BEGIN Supplied entries

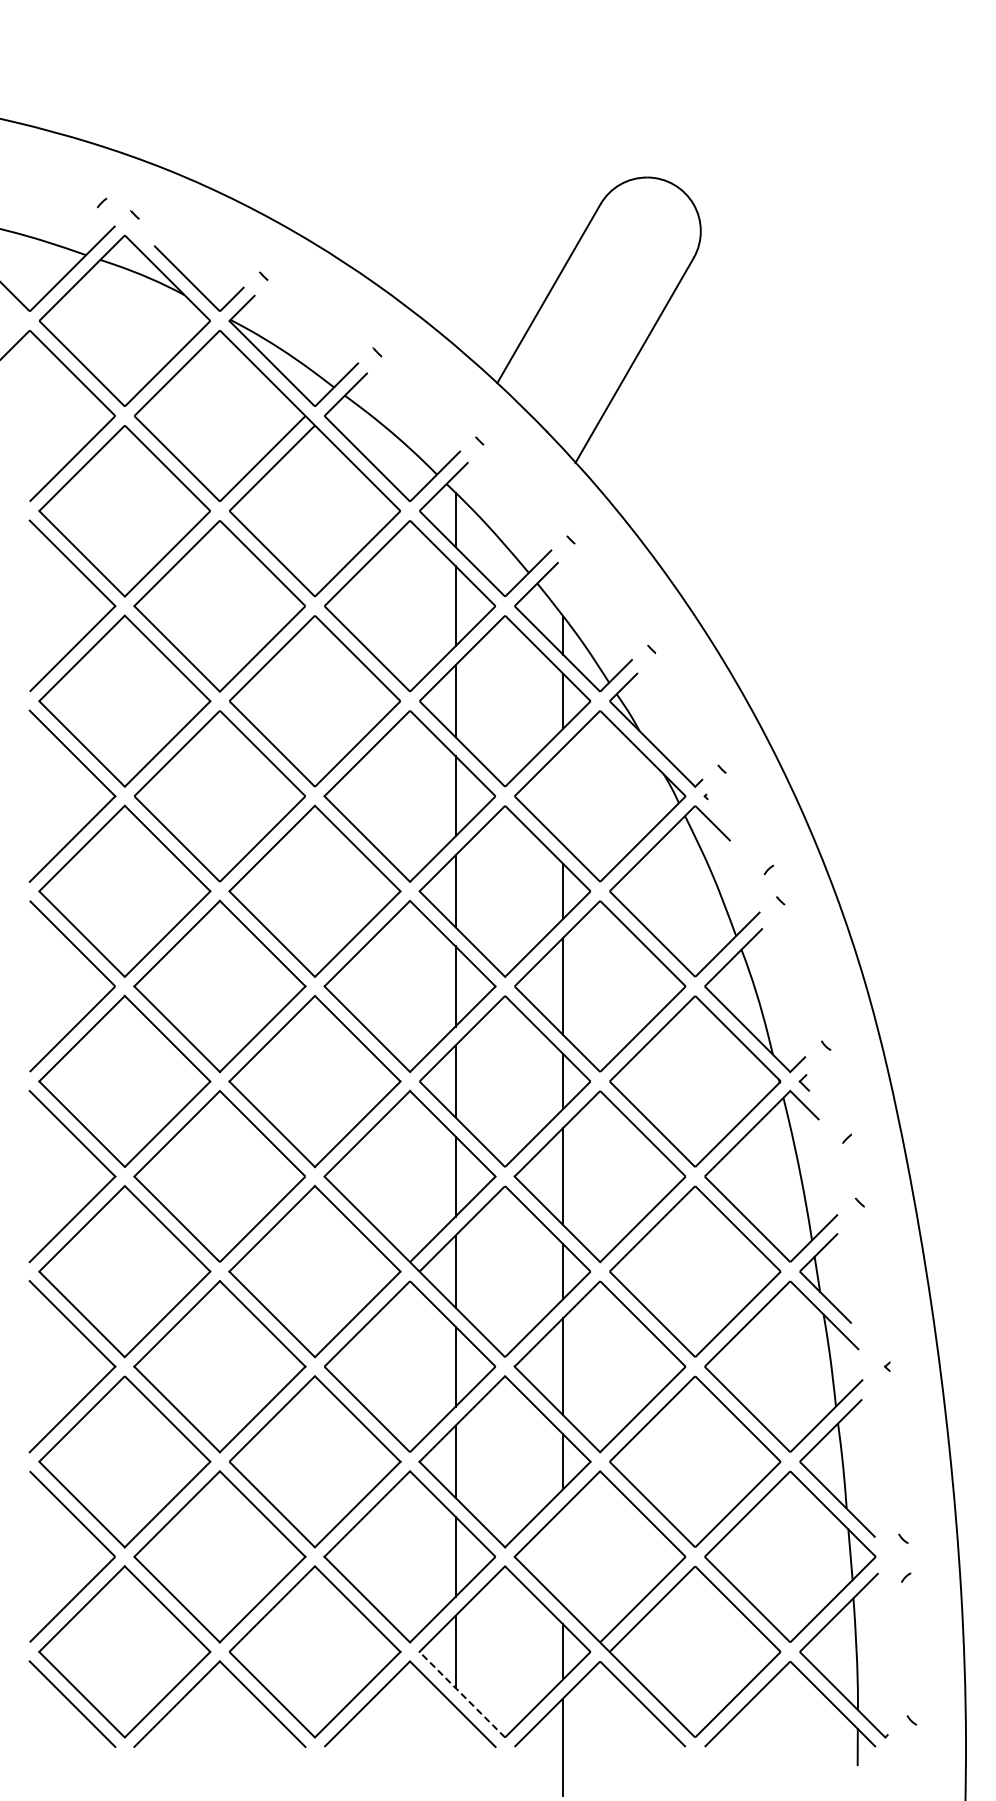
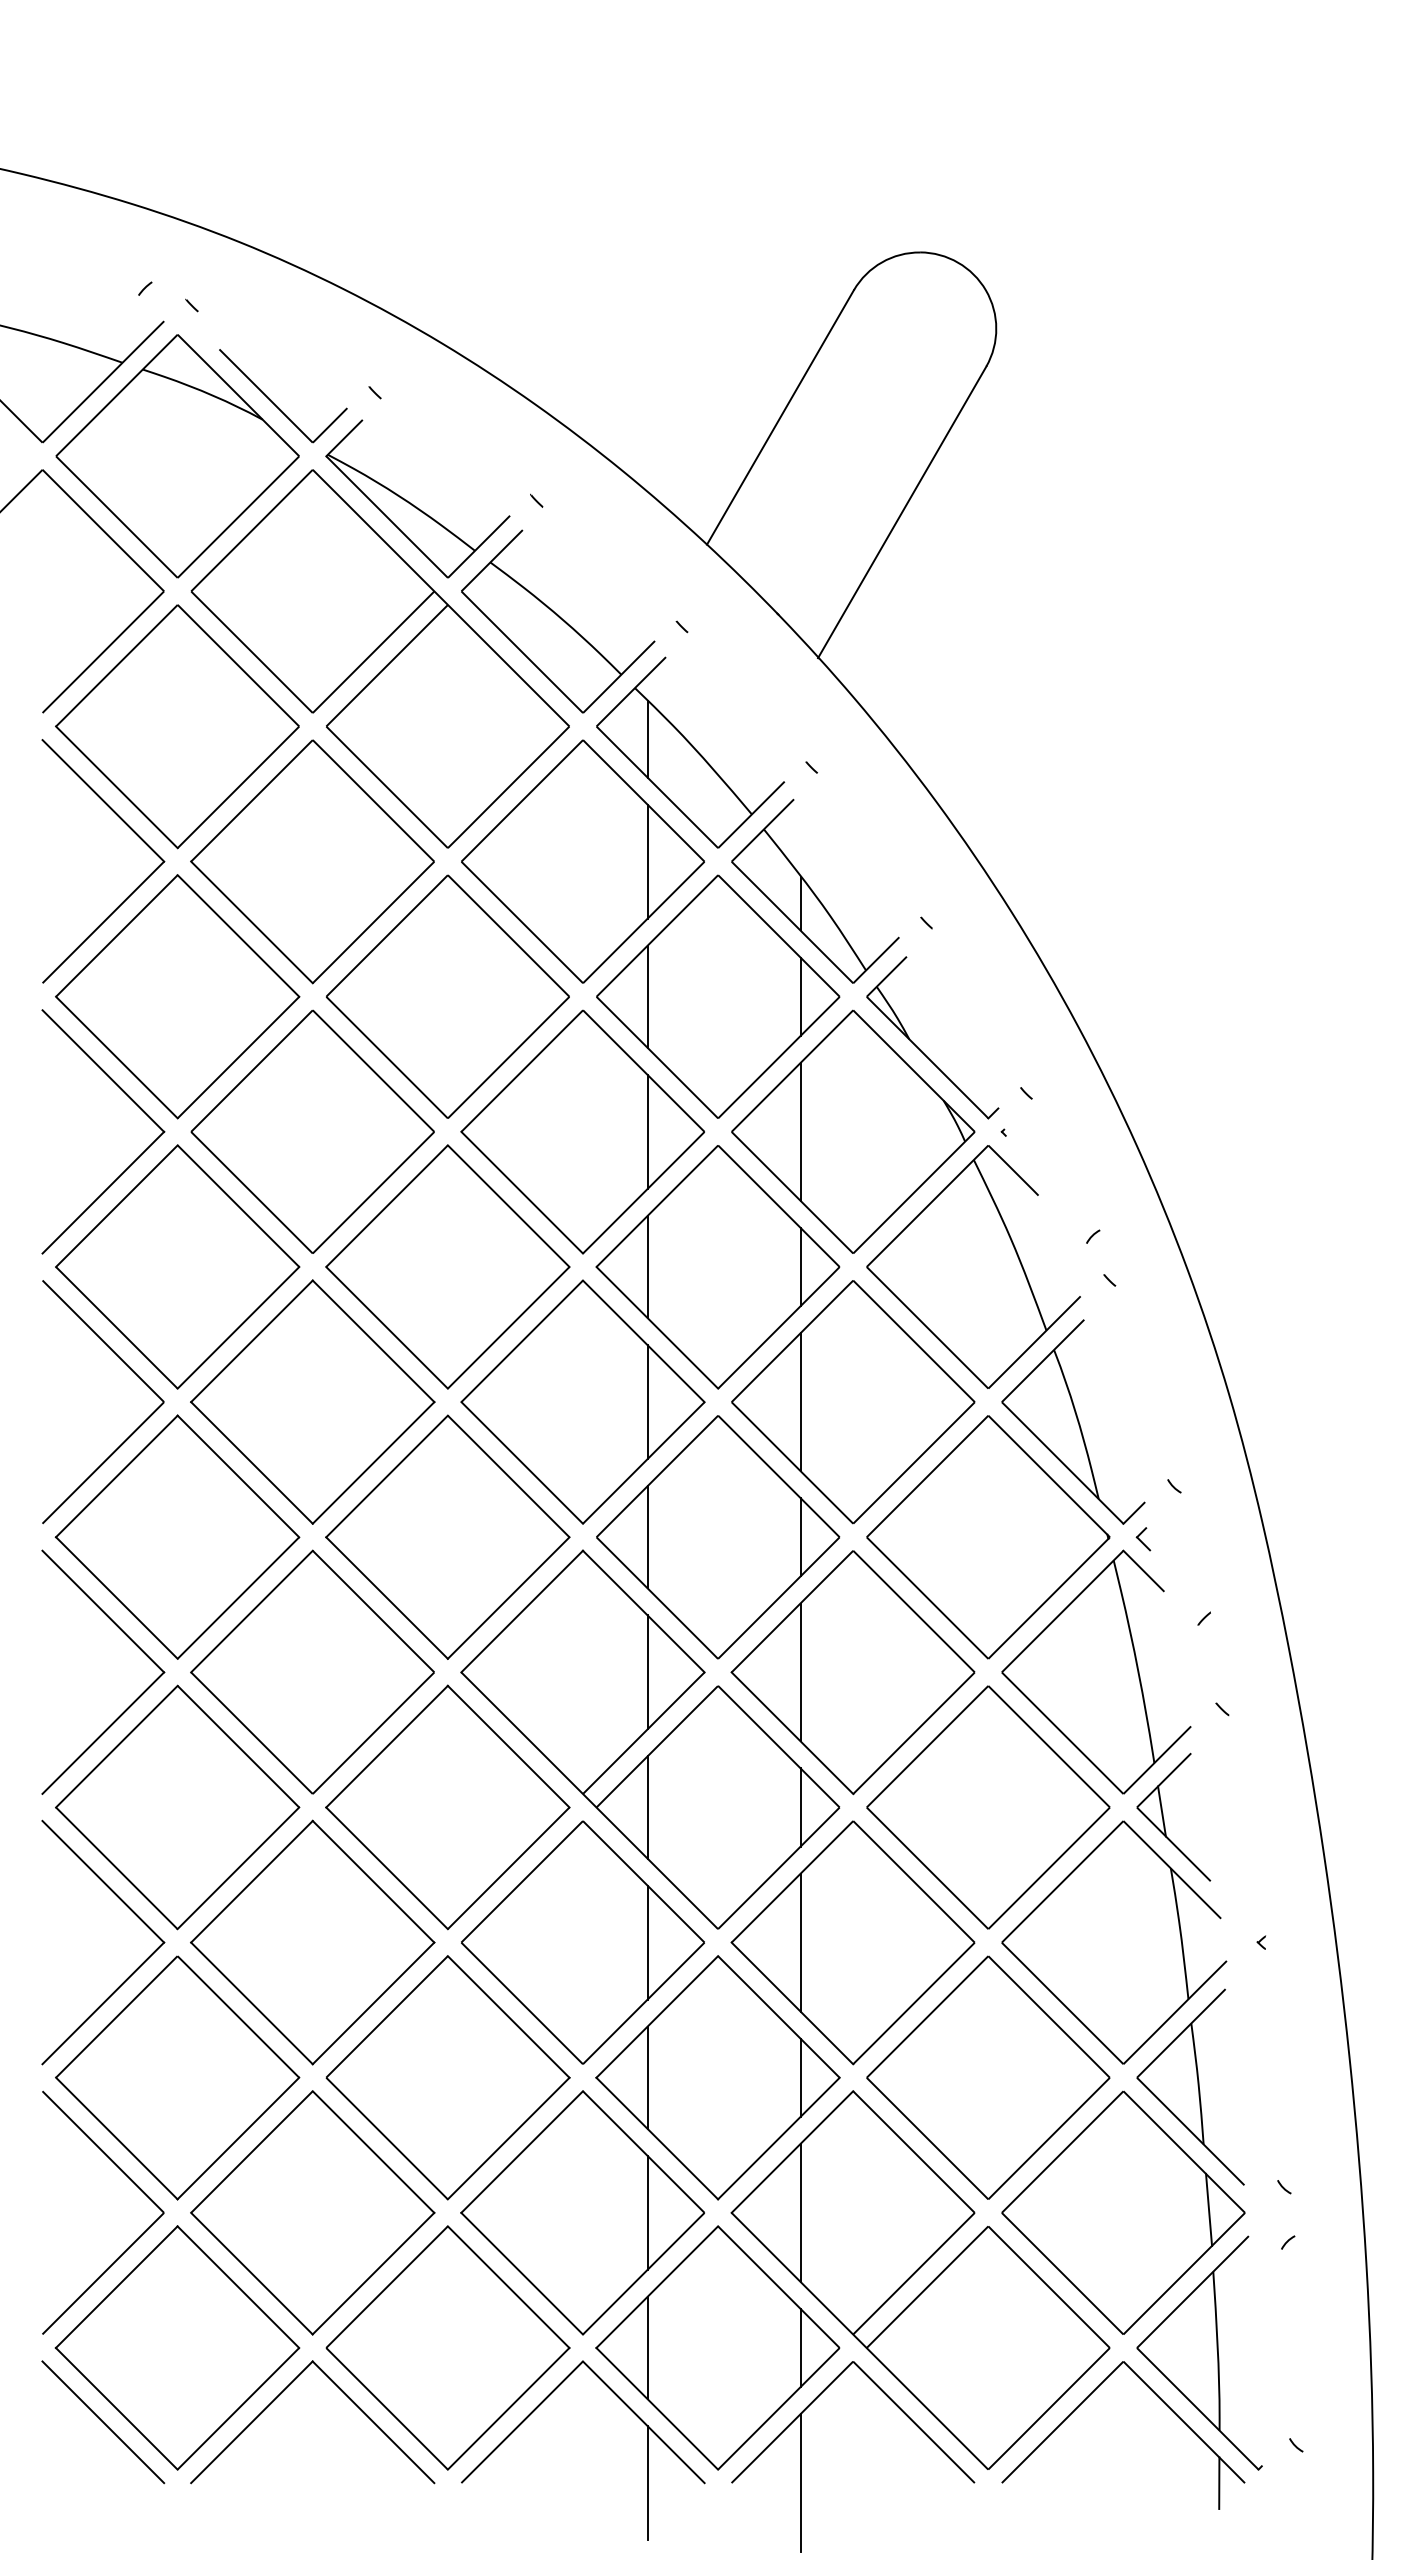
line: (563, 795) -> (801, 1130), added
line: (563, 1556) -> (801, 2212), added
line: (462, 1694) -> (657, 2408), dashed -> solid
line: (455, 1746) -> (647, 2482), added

END Supplied entries
BEGIN Supplied entries

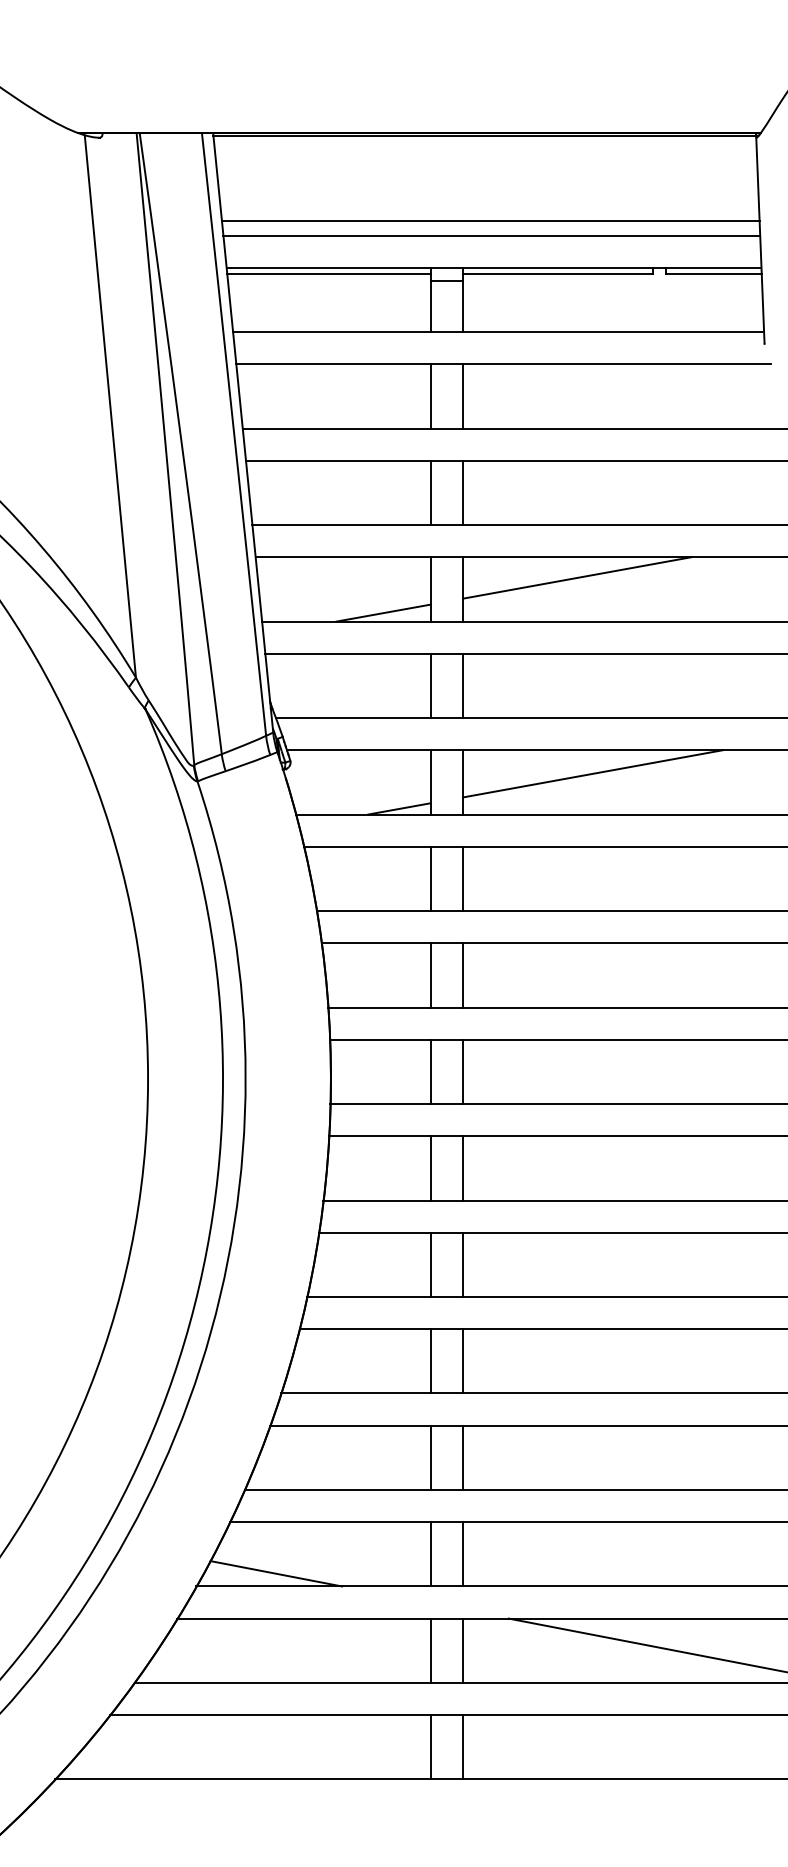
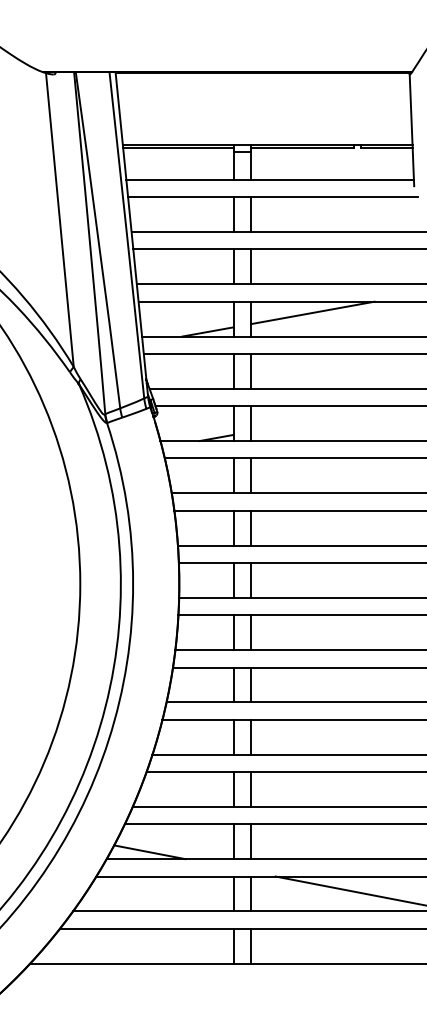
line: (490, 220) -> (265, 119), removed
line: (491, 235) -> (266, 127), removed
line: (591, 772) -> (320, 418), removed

END Supplied entries

_Task item_
Word for word, restate the lines of the data above that fall between the line holding "line: (490, 220) -> (265, 119), removed" and the line holding "line: (591, 772) -> (320, 418), removed", inclusive, and no other lines.

_The completed task_
line: (490, 220) -> (265, 119), removed
line: (491, 235) -> (266, 127), removed
line: (591, 772) -> (320, 418), removed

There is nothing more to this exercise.